Em Israel, por outro lado, Estado, nação e religião se misturam cada vez mais. A coalização que sustenta o atual governo é formada por gente muito mais radical e fundamentalista que a jovem de pele clara que frequenta a pracinha perto de casa. É um pessoal que acredita na Grande Israel e que se arroga o direito de invadir territórios alheios e que, a qualquer sinal de questionamento, aponta o dedo e acusa os detratores de antissemitismo, uma espécie de salvo-conduto para oprimir quem insiste em viver nas terras destinadas ao Povo Escolhido.
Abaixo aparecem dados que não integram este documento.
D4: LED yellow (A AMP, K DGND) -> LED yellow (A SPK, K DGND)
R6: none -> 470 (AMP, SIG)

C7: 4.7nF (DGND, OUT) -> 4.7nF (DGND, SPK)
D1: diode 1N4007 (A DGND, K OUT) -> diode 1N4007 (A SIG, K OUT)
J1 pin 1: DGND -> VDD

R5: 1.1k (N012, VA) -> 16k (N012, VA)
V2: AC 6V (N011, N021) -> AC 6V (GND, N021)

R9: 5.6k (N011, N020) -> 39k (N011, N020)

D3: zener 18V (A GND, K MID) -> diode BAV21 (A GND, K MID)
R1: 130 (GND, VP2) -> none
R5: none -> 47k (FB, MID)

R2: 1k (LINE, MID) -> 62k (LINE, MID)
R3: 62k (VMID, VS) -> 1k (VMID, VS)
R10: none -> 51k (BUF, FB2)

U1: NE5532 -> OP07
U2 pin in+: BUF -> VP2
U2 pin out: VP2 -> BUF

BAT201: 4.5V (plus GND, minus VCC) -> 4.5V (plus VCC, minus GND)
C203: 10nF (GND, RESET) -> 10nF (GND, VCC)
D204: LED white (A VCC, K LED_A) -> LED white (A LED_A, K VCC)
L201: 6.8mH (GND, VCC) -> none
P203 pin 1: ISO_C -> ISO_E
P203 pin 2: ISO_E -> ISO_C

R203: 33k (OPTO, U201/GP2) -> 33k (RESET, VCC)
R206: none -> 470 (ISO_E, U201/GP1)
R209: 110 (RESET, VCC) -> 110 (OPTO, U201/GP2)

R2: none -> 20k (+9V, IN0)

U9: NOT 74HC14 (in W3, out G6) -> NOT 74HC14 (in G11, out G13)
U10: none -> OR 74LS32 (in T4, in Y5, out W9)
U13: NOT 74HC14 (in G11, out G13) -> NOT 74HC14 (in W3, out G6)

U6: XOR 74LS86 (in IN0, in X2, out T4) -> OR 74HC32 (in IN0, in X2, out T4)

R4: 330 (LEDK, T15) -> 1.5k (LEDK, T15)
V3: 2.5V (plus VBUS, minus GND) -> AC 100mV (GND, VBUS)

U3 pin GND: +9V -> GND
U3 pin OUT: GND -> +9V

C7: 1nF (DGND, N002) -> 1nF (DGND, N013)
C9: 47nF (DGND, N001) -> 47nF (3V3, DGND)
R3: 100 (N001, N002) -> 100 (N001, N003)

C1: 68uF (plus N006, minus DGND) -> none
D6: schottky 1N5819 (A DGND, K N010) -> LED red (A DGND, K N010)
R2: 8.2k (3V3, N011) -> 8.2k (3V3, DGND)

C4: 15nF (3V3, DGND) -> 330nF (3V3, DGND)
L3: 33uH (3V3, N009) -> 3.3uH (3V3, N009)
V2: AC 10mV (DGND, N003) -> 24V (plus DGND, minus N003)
O David de ontem é o Golias de hoje, fortalecido com a módica quantia de US$ 5 bilhões nos próximos dez anos, a partir de 2019, através de acordo militar com os Estados Unidos.

Pergunta: o que você faria se tivesse sua casa invadida por saqueadores homicidas?

Eis que o primeiro-ministro israelense, Benjamin Netanyahu, acusa as vítimas dos saqueadores, os palestinos dos territórios ilegalmente ocupados desde 1967, de “limpeza étnica”, de não quererem judeus morando num futuro Estado palestino independente. Em primeiro lugar, Netanyahu não informou de quem partiu a suposta declaração da varredura dos colonos judeus assentados em terras que não lhes pertencem nem de fato, nem de direito. Em segundo lugar, quem pretende realizar, e já está realizando, uma “limpeza étnica” é o governo israelense, genuflexo aos interesses de religiosos ultranacionalistas, que continua construindo casas e mais casas em Jerusalém Oriental e nos assentamentos da Cisjordânia.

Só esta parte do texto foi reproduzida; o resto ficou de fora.